Our much acclaimed huge gold discovery is mere fool’s gold

Don Bwesigye

In  April 1, 1988 an Australian fruit farmer in the small town of Beenleigh, Queensland, was reported to have unearthed a huge “gold nugget”.

This was followed by global news reporting confirmation from the Australian government that indeed the nugget was gold. The fruit farmer Boyce had stated that the 10-pound nugget, dubbed “Mortgage Buster”, “had been discovered while planting a citrus tree and that it was assayed”.

He claimed that the AU$70,000 worth nugget would help him to pay off his mortgage and a long sought-after vacation. It later turned out that the huge “gold nugget” was an April’s Fools’ Day joke that the farmer had planned to bring smiles to his people suffering from the region’s seasonal floods and wildfires.

Fool’s gold jokes are common in the mining industry. Fool’s gold is a sparkling-yet-worthless mineral pyrite which gold miners in the 19th Century mistook to be gold. This mineral pyrite has long been called fool’s gold because of its metallic yellow copper like crystals tricking miners thinking they had struck gold.

 However, in 2021, researchers at Western Australia’s Curtin University discovered that invisible gold in small quantities which cannot be detected by a microscope can be captured from the crystals when they pyrite. It is therefore too early to dismiss or predict the economics of fool’s gold in the early stages of this ongoing research.

On June 7, President Museveni went off script in delivering his own version of a fool’s gold “Economic Buster” gold discovery of 31 million tonnes, only that this was an early June fool’s day joke. 
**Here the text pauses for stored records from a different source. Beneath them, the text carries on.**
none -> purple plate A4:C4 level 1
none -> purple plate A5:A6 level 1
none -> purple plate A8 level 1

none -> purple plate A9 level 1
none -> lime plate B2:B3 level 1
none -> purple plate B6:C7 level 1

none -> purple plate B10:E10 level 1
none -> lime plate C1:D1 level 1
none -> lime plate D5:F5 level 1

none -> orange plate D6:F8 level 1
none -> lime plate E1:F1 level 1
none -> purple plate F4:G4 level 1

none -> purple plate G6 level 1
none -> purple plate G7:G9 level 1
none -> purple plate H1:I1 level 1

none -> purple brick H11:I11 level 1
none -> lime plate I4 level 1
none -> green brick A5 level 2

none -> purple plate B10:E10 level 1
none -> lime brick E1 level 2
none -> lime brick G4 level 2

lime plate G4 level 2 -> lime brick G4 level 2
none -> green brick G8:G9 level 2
Since 2011 when the president imposed a moratorium on the export of unprocessed raw minerals and materials, he has been relentless in pushing for value addition in Uganda’s sector, but paid little to understanding the drivers of resource development such as exploration reserves data generation, economics, demand, supply, spot prices, technology, markets and geopolitics.

Statistics from the US Geological Surveys, indicate that 244,000 metric tonnes of gold, the equivalent of 268,400 tonnes of gold has been discovered in the world to date, of which 187,000 metric tonnes (205,700 tonnes) has so far been produced, leaving a balance of 57,000 metric tonnes (62,700 tonnes) of known reserves. This implies that Uganda’s gold discoveries surpass global gold discoveries by 115.5 times. Did the President confuse ounces with tonnes or like the Australian farmer, he intentionally went off script to put a smile on the faces of his economically stressed citizens?

There are two critical resource measurement classifications through which a country’s resource endowment can be confirmed. One is a proven mineral reserve and the other is a resource. In simple terms, a reserve is a known quantity of a resource established by drilling and sampling. 

The other is a resource which is a broader and more general term than reserves and includes identified material that may be less characterised, possibly of lower grade and less certain to be economically recoverable. Majority of Uganda’s gold falls under the latter.

You cannot promote value addition if you fail to invest in generating the required data through research, feasibility studies, exploration, and competent persons’ resource evaluation, frustrate and continue to lock out FDI with an ill-advised moratorium on export of unconfirmed mineral resources whose value addition credentials are unmodelled and unknown. What you are promoting is under development of the sector, mineral smuggling, and enrichment of your otherwise organised regional neighbours.

The President’s huge gold discovery announcement might have put a smile on “the fools’ gold” Congolese and Ugandan gold dealers in sub-urban and the soon to be victims from the Middle East and Europe, but certainly not the economically stressed citizens.